よく右利きの人から言われることは「左利きなの?色々大変じゃない?」
である。
時には「ええ!かわいそうにねえ」とも言われる。おいおい。まあいいけど。
では、左利きである私が生きる上で困ったことはあったか?
答えは「別に困らない」である。
私の中で利き手というのは、「なんかこっちの方がやりやすいぞ」という身体の好みの定着だと思っている。
私が左利きでちょっと困ったのは以下の事例。
- ハサミ
- 包丁でする皮剥き(できない)
- 万年筆
あれ?結構困ってね??というのは言わないでほしい。
ハサミ
これは仕方ない。ハサミの刃の向き方は決まっている。
普通のハサミを左で使うと全く切れない。
じゃあどうすればいいか?左じゃうまく使えないなら右で使えばいいのである。
大学4年生にもなって「ハサミが左利き用じゃないから紙を切れません」は口が裂けても言えない。
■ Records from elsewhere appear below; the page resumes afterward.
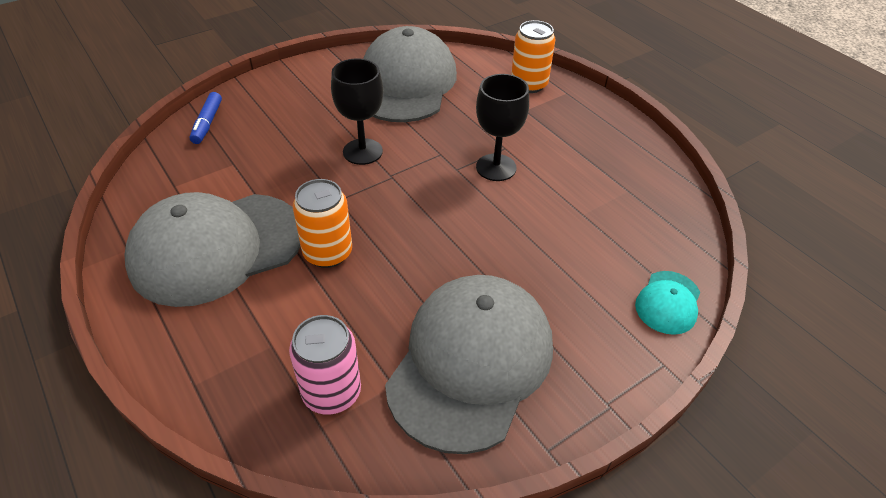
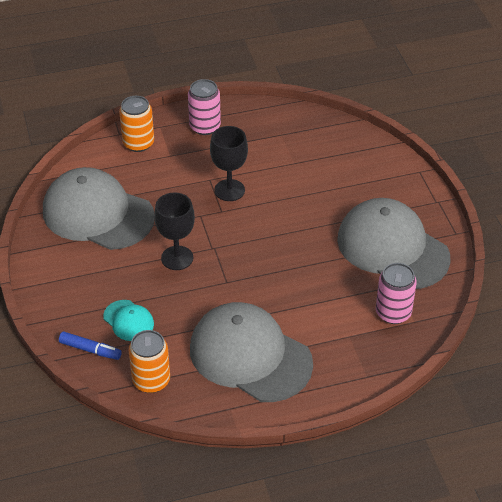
camera: 70 degrees left, 0 degrees up
(217, 248) = (250, 356): grey cap -> grey cap turned 135 degrees clockwise
(328, 253) = (279, 296): orange can -> orange can (151, 380)
(592, 124) = (205, 126): none -> pink can
(668, 302) = (379, 153): turquoise cap -> turquoise cap (128, 320)

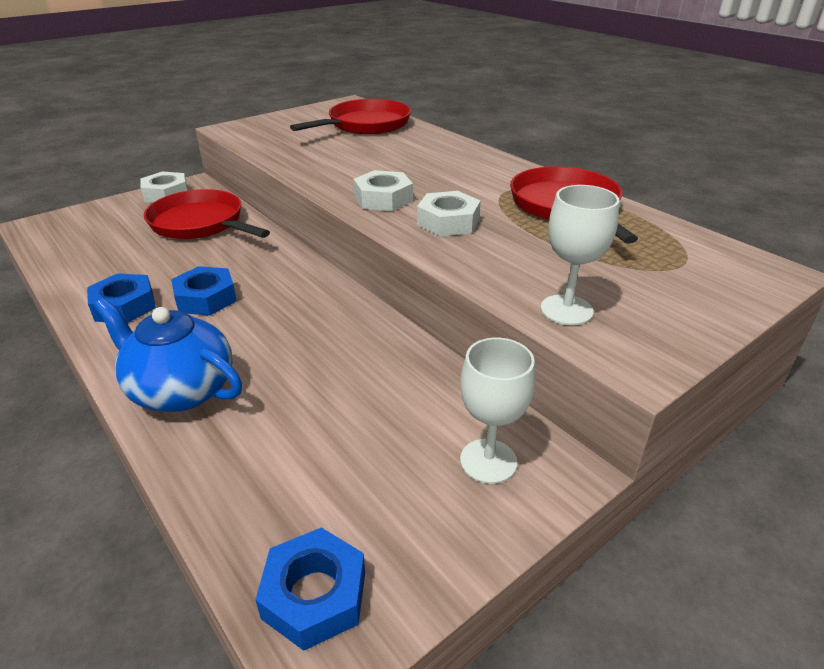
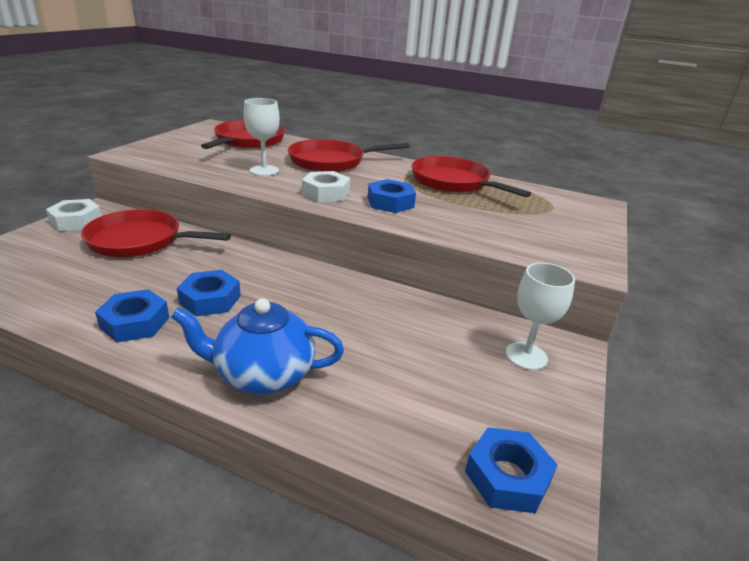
camera: 30 degrees left, 5 degrees down
(434, 159) = (331, 161): none -> red pan
(448, 222) = (390, 202): white nut -> blue nut
(566, 310) = (523, 245): white goblet -> white goblet (264, 170)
そもそもペンとは違って、右で使っても求められるスキルは低い。
暴論だが、あくまで利き手は「身体の好み」なのでもう片方を使えばいい。手がふたつある理由。
包丁の皮剥き
これはできない。単純に怖くてできない。
家庭科の授業の時に、教えてくれた先生が右利きだったため「見てもわからない」。
左でやる想像がつかなくて、怖くてできず、そのまま大人になったのである。
家庭科のテストはどうやって通過したか記憶にない。
じゃあどうすればいいか。ピーラーを使おう。
りんごのウサギや梨はどうするか?そんなもの食わん。
梨は好きだから無理矢理皮を削ぎ落とす。
大抵の食材の皮はピーラーできれいに剥ける。できなくても困らない。
万年筆
知らない方も多いかもしれないが、万年筆にも右利き用と左利き用がある。
万年筆はペン先にインクを伝わせて描画する道具である。
ボールペンとは違い、直接ペン先を紙に擦り付けるので当然すり減る。
「万年使える」というその名の通り、使えば使うほど使いやすくなって馴染むというのは本当である。
万年筆は線の引く方向によってインクが出やすいのと出にくいものがある。
だからどう頑張っても右利き用の普通の万年筆はインクが出にくくて書けた物じゃないし、ハサミのように右で書くのはできないので、こればっかりはちょっと困っている。
まあでも他人の万年筆なんてそうそう使わないので、生きづらさは感じない。
その他
細かいことを言えば「スポーツ道具が少ない」「バッティングセンターで左打ちブースが少ない」「横書きの時に手が汚れる」などあるが、全部些細なことで左利きで困っているというほどでもない。
左利きは特別に保護されるべき「マイノリティ」か?
以下のサイトによると、日本での左利きの割合は約10%で、世界だと9%ほどだという。
遺伝によって左利きが誕生することがあるらしいが、私の家族親族に左利きはいない。
データからもあるように左利きは「マイノリティ」と言って良いだろう。
それでは、いわゆる「多様性の社会」のために特別保護されるマイノリティであろうか?
私は正直「それは言い過ぎ」だと思う。
とある番組の特集で、「多様性」のために左利きに住みやすい社会にしよう、という活動をしている方を見た。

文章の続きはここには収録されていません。